Then, I run the command hpcopr init -b and hpcopr destroy -b with the 2 versions of CLI. Both of them should create and destroy the same resource stack in the cloud (aliyun).

  • The hpcopr init -b contains both terraform/tofu init and terraform/tofu apply process
  • The hpcopr destroy -b equals to the terraform/tofu destroy process

3. The Results:

a. hpcopr with openTofu:

Creating a stack took 440 seconds.

Destroying the stack took 380 seconds.

b. hpcopr with Terraform

Creating a stack took 161 seconds.

Destroying the stack took 108 seconds

4. The DEBUG logs

The logs of creating and destroying process are saved in 1 file. Sorry that I forgot to rename the first log when finished creating the stack, so the destroying process appended logs to the same file.

hpcopr with openTofu

tofu.log

hpcopr with Terraform
terraform.log

5. Summary:

Creating a stack: openTofu - 440 seconds, Terraform - 168 seconds
Destroying a stack: openTofu - 380 seconds, Terraform - 108 seconds

My local network remained unchanged during the 2 tests. From the DEBUG log of openTofu, it seems the provider doesn't work smoothly as expected.

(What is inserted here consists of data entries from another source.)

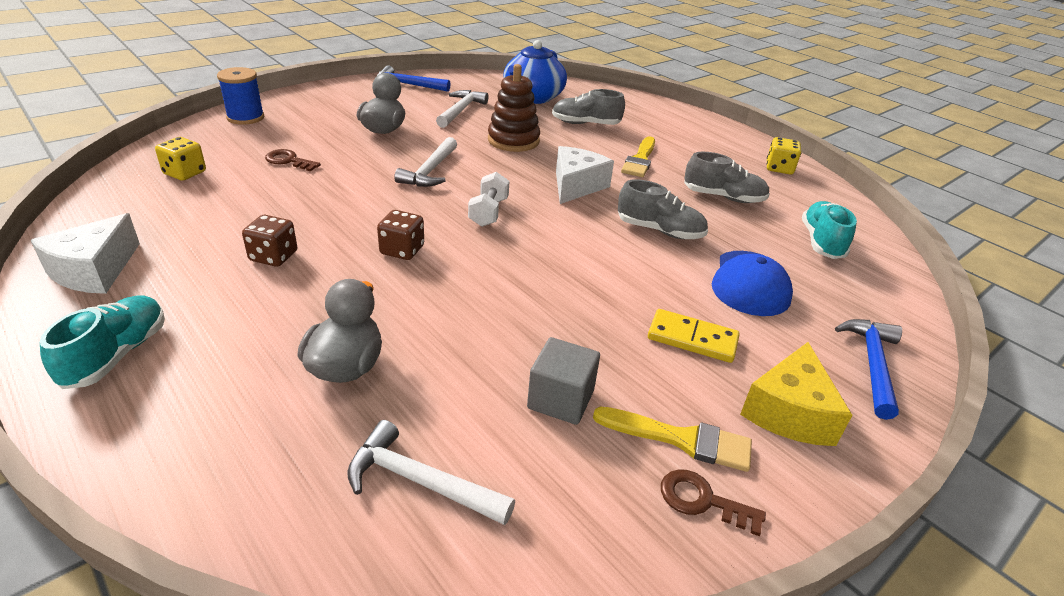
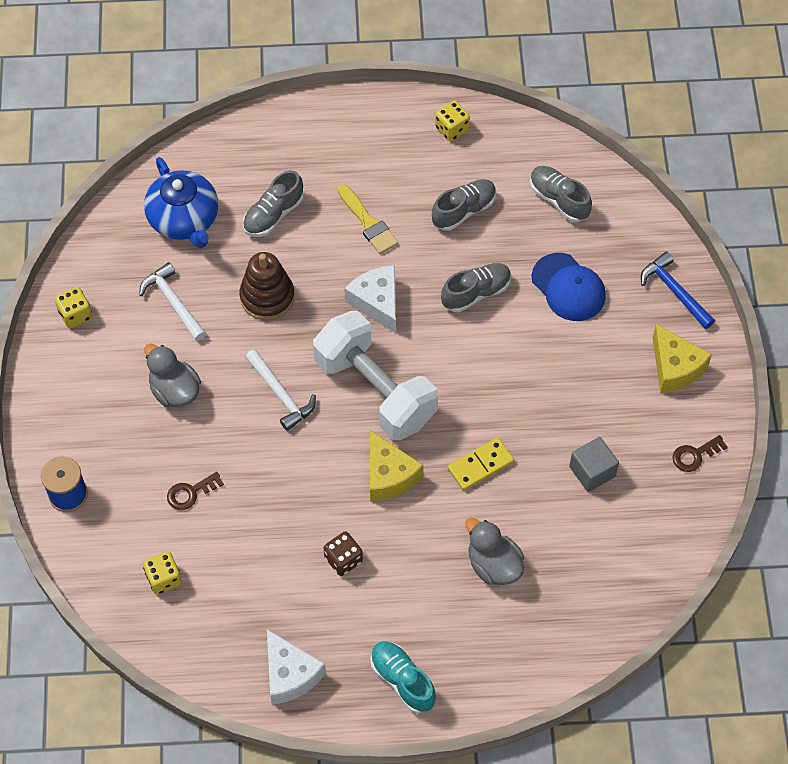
camera: 50 degrees left, 25 degrees up
(402, 250) = (389, 475): brown dice -> yellow cheese
(408, 85) = (75, 314): blue hammer -> yellow dice
(421, 482) = (603, 569): white hammer -> none
(488, 212) = (375, 390): white dumbbell -> white dumbbell, size x2.37
(681, 439) = (656, 434): yellow brush -> none
(692, 339) = (592, 367): yellow domino -> yellow domino (480, 465)
(821, 242) = (559, 199): turquoise shoe -> grey shoe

Looking forward to your support, thanks so much!

Zhenrong

@kislerdm
Copy link
Contributor

Hey Zhenrong! Thanks for your prompt reply!

Did I get it right, the provider version used with OpenTofu differs from the one used with terraform? If it's the case, could you please try to rerun your flow using identical provider versions, e.g. "terraform-provider-alicloud_1.203.0_linux_amd64.zip" in both cases? Thanks!

@zhenrong-wang
Copy link
Author

Hey Zhenrong! Thanks for your prompt reply!

Did I get it right, the provider version used with OpenTofu differs from the one used with terraform? If it's the case, could you please try to rerun your flow using identical provider versions, e.g. "terraform-provider-alicloud_1.203.0_linux_amd64.zip" in both cases? Thanks!

Hi @kislerdm ,

The reason why I upgraded the provider version from 1.203.0 to the latest one (1.213.0) for openTofu, is because the same scenario (low speed and wait 100 secs to start) occurs in version 1.203.0.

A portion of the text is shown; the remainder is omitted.